Some highlights of the above script are the following:

  • This snippet was generated by resuming a SUSPENDED demo. This can be seen in the command: docker pull docker.example.com/demo/snapshots/apis/kosearch:demoName & This command pulls a docker image tagged with demoName from the snapshot registry. The source of that image (which does not contain state information) is  docker.example.com/demo/integration/apis/kosearch:commit, which is in the integration registry.
  • The beginning of this script formats the demo system’s attached SSD as a btrfs file system and configures Docker to use that volume for all images and containers (maximizing speed for all configurations tested, see below for more details on this).
  • It backgrounds all docker pull and docker run commands, running docker pull before docker run, and waiting for all backgrounded jobs to complete before exiting. The reasoning behind this is if Docker queues requests, the docker pulls are executed before the docker runs.
  • The autoheal container, which kills unhealthy containers, is used in combination with the –restart argument in all docker run commands. This handles startup dependency resolution, containers that started in the wrong order are restarted until their dependencies are available.
  • Environment variables found via local-deploy are set when the published containers are run.
  • If this demo was starting from the PENDING state rather than the SUSPENDED state, the kosearch image used would be from the mirror registry and it’s tag would end with the first 7 characters of the hash of the git commit from which it was built (which is stored in the Docker label COMMIT).

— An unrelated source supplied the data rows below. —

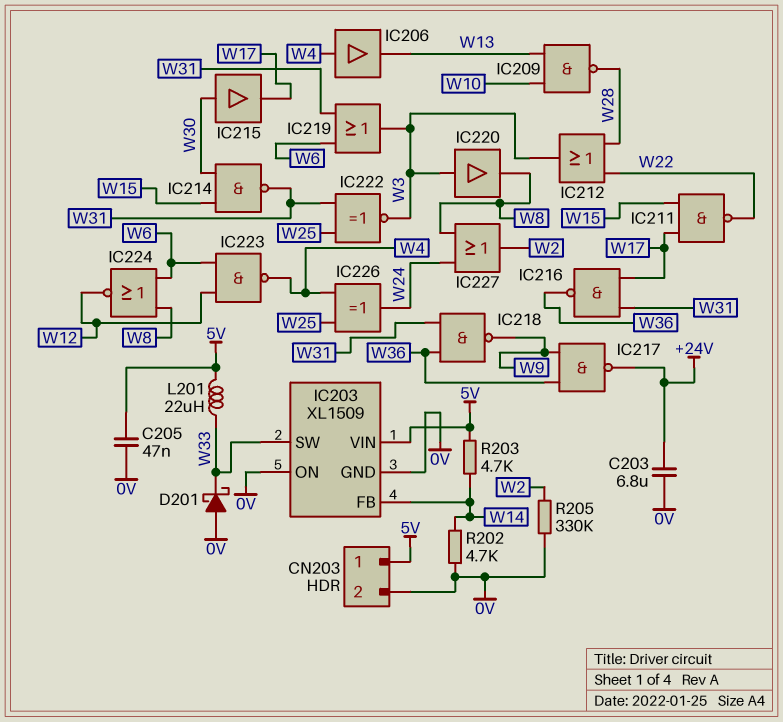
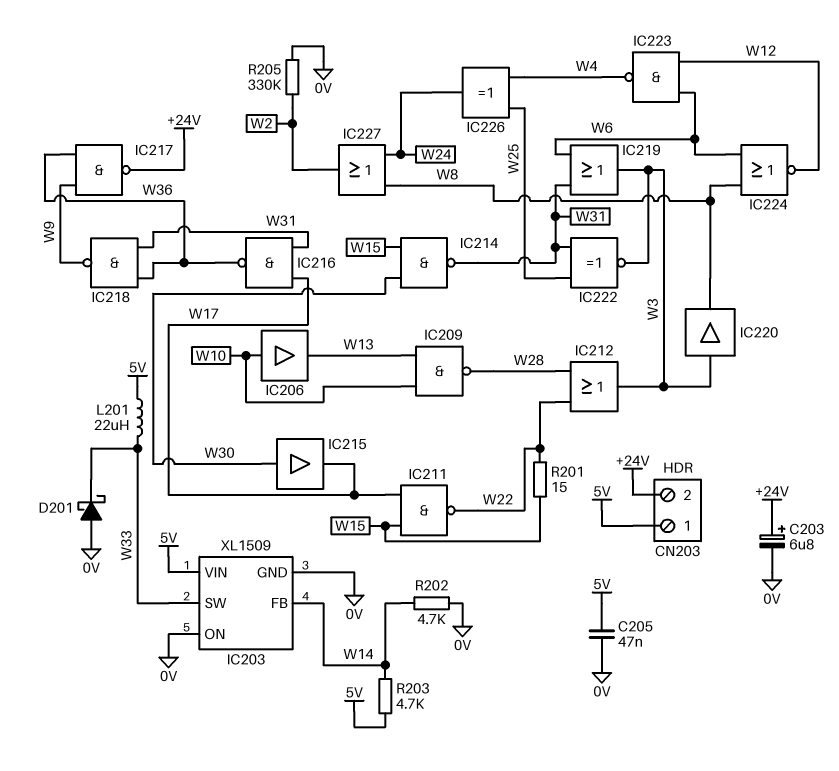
C203: 6.8uF (+24V, 0V) -> 6.8uF (plus +24V, minus 0V)
CN203 pin 2: 0V -> +24V
IC206: buffer (in W4, out W13) -> buffer (in W10, out W13)
R201: none -> 15 (W15, W22)

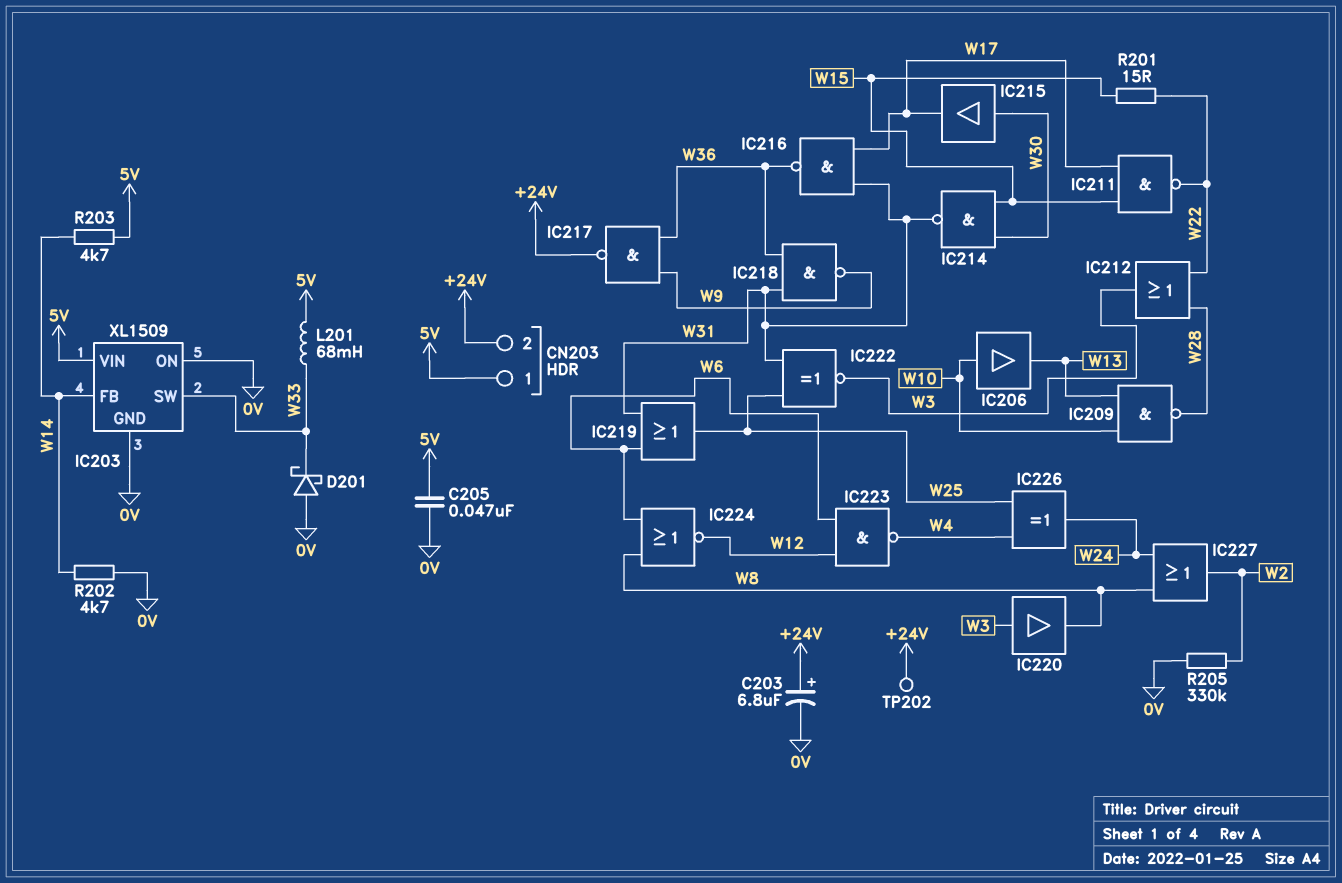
IC219: OR (in W6, in W31, out W3) -> OR (in W6, in W31, out W25)
L201: 22uH (5V, W33) -> 68mH (5V, W33)
TP202: none -> test point (+24V)

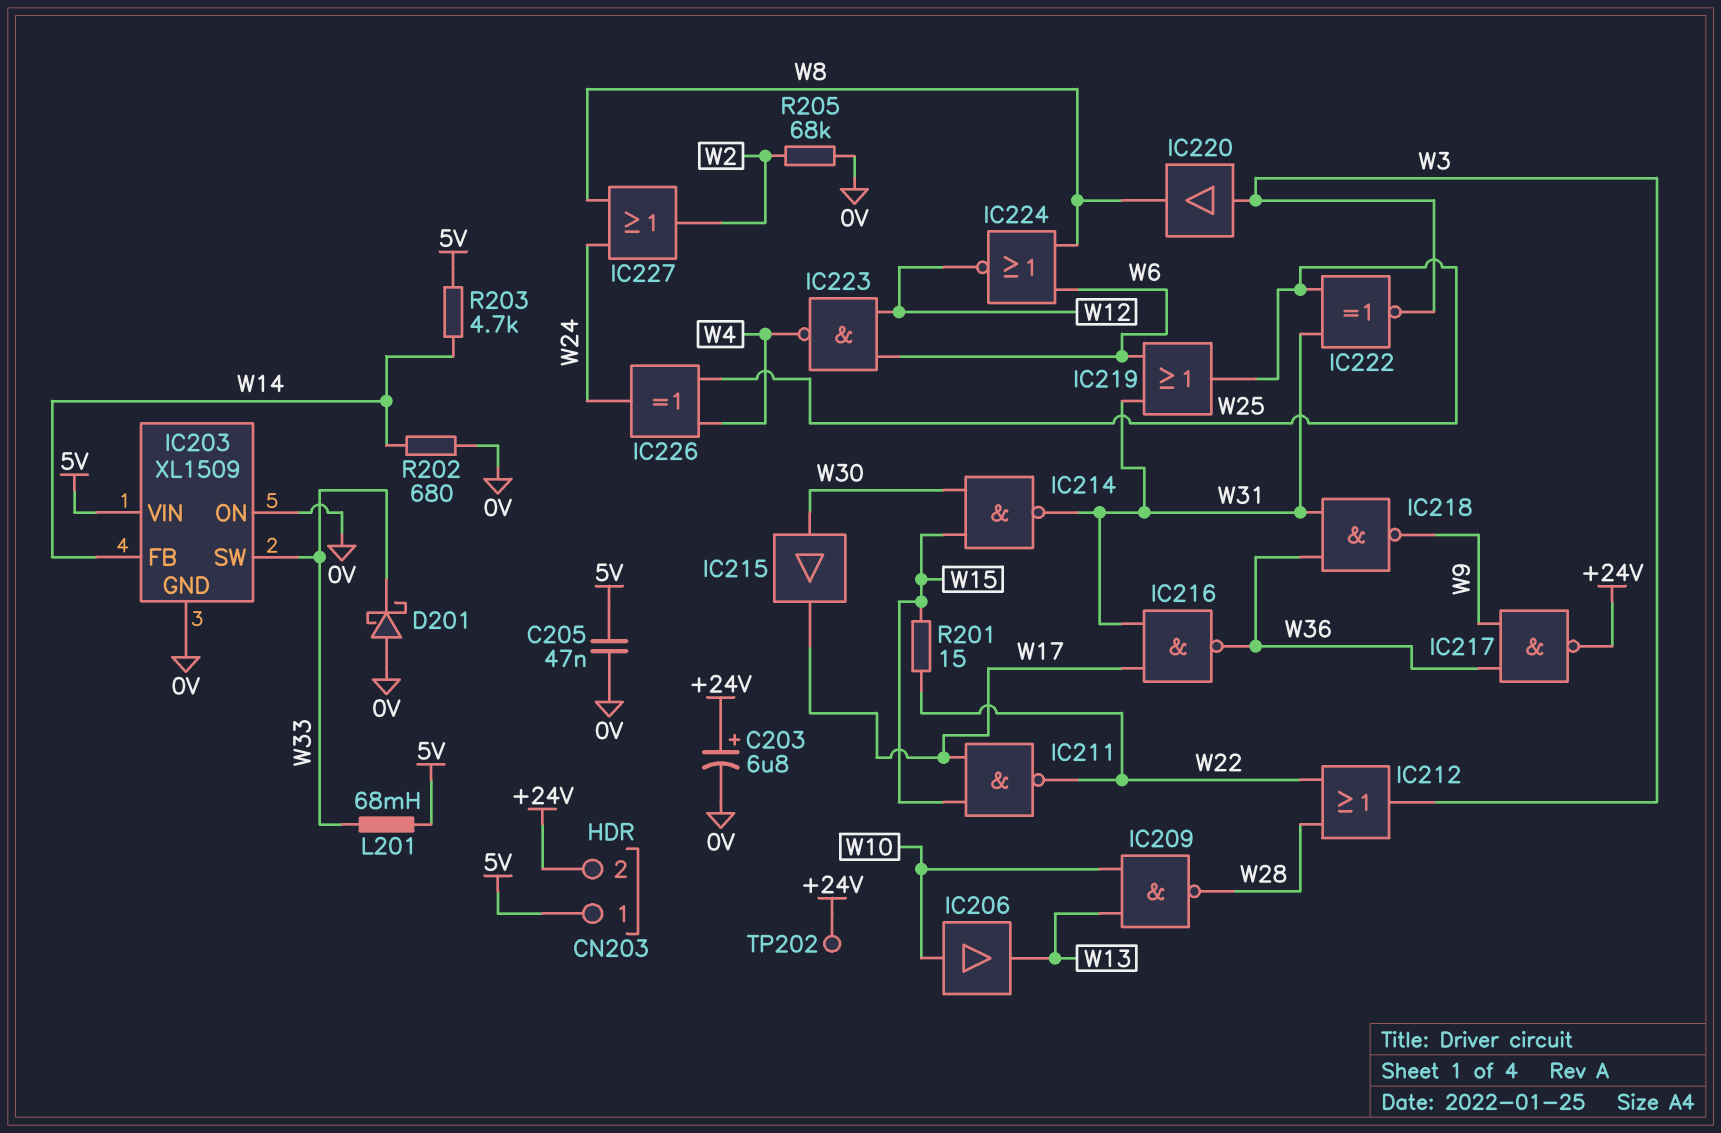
R202: 4.7k (0V, W14) -> 680 (0V, W14)
R205: 330k (0V, W2) -> 68k (0V, W2)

While that script is running the Vue.js app polls a path on its own domain to see if the demo is online. The following diagram describes how requests are routed to allow demoName.cloud.causeex.com to deliver the correct content throughout this process:

The following blocks of nginx configuration (which uses nginx’s fallback functionality to serve either the Vue.js app or a demo) enables this functionality:

  • Always serve /api/health, never caching responses
location /api/health { 
   # 
   # Never cache requests to this endpoint. 
   # 
     add_header Last-Modified $date_gmt; 
     add_header Cache-Control 'no-store, no-cache, must-revalidate, proxy-revalidate, max-age=0'; 
     add_header "Vary" "Origin" always; 
     if_modified_since off; 
     expires off; 
     etag off; 
     proxy_no_cache 1; 
     proxy_cache_bypass 1; 
   # 
   # Always proxy user’s to the domain of the demo instance they are requesting. 
   # 
     proxy_set_header Host $subdomain-hmi.cloud.example.com; 
     proxy_pass https://$subdomain-hmi.cloud.example.com$request_uri; 
     add_header "Access-Control-Allow-Methods" "GET, POST, OPTIONS, HEAD" always; 
     add_header "Access-Control-Allow-Headers" "Authorization, Origin, X-Requested-With, Content-Type, Accept" always; 
     add_header "Access-Control-Allow-Origin" $http_origin always; 
     add_header "Access-Control-Allow-Credentials" "true" always; 
}
  • Serve the demo when available, pointing error pages to the location @fallback, never caching responses
location / { 
     # 
     # Serve the Vue.Js app (which allows users to start instances) whenever a request demo fails. 
     # 
     error_page 400 401 402 403 404 405 406 407 408 409 410 411 412 413 414 415 416 417 418 420 422 423 424 426 428 429 431 444 449 450 451 500 501 502 503 504 505 506 507 508 509 510 511 = @fallback; proxy_read_timeout 900s; 
     # 
     # Disable caching to ensure requests are always served with data from the correct location. 
     # 
     add_header Last-Modified $date_gmt; 
     add_header Cache-Control 'no-store, no-cache, must-revalidate, proxy-revalidate, max-age=0'; 
     if_modified_since off; 
     expires off; 
     etag off; 
     proxy_no_cache 1; 
     proxy_cache_bypass 1; 
     proxy_intercept_errors on; 
     # 
     # Try and serve the demo (using the domain that points at it). 
     # 
     proxy_set_header Host $subdomain-hmi.cloud.example.com; 
     proxy_pass https://$subdomain-hmi.cloud.example.com$request_uri; 
}
  • Serve the Vue.Js app at @fallback, having it served when demos are offline, never caching responses
location @fallback { 
   # 
   # Disable caching of the Vue.Js app. 
   # 
   add_header 'Cache-Control' 'no-store, no-cache, must-revalidate, proxy-revalidate, max-age=0'; 
   expires off; 
   proxy_intercept_errors on; 
   add_header "Vary" "Origin" always; 
   # 
   # Permit the Vue.Js app to post to backend.example.com. 
   # 
   proxy_pass http://rdr:80; 
   add_header "Access-Control-Allow-Methods" "GET, POST, OPTIONS, HEAD" always; 
   add_header "Access-Control-Allow-Headers" "Authorization, Origin, X-Requested-With, Content-Type, Accept" always; 
   add_header "Access-Control-Allow-Origin" $http_origin always; 
   add_header "Access-Control-Allow-Credentials" "true" always; 
}

Users connect to demos via the nginx configuration above, a conditionally switching proxy as shown in the “Demo Initiation” Diagram, which avoids problems with browsers caching DNS records and ignoring TTLs.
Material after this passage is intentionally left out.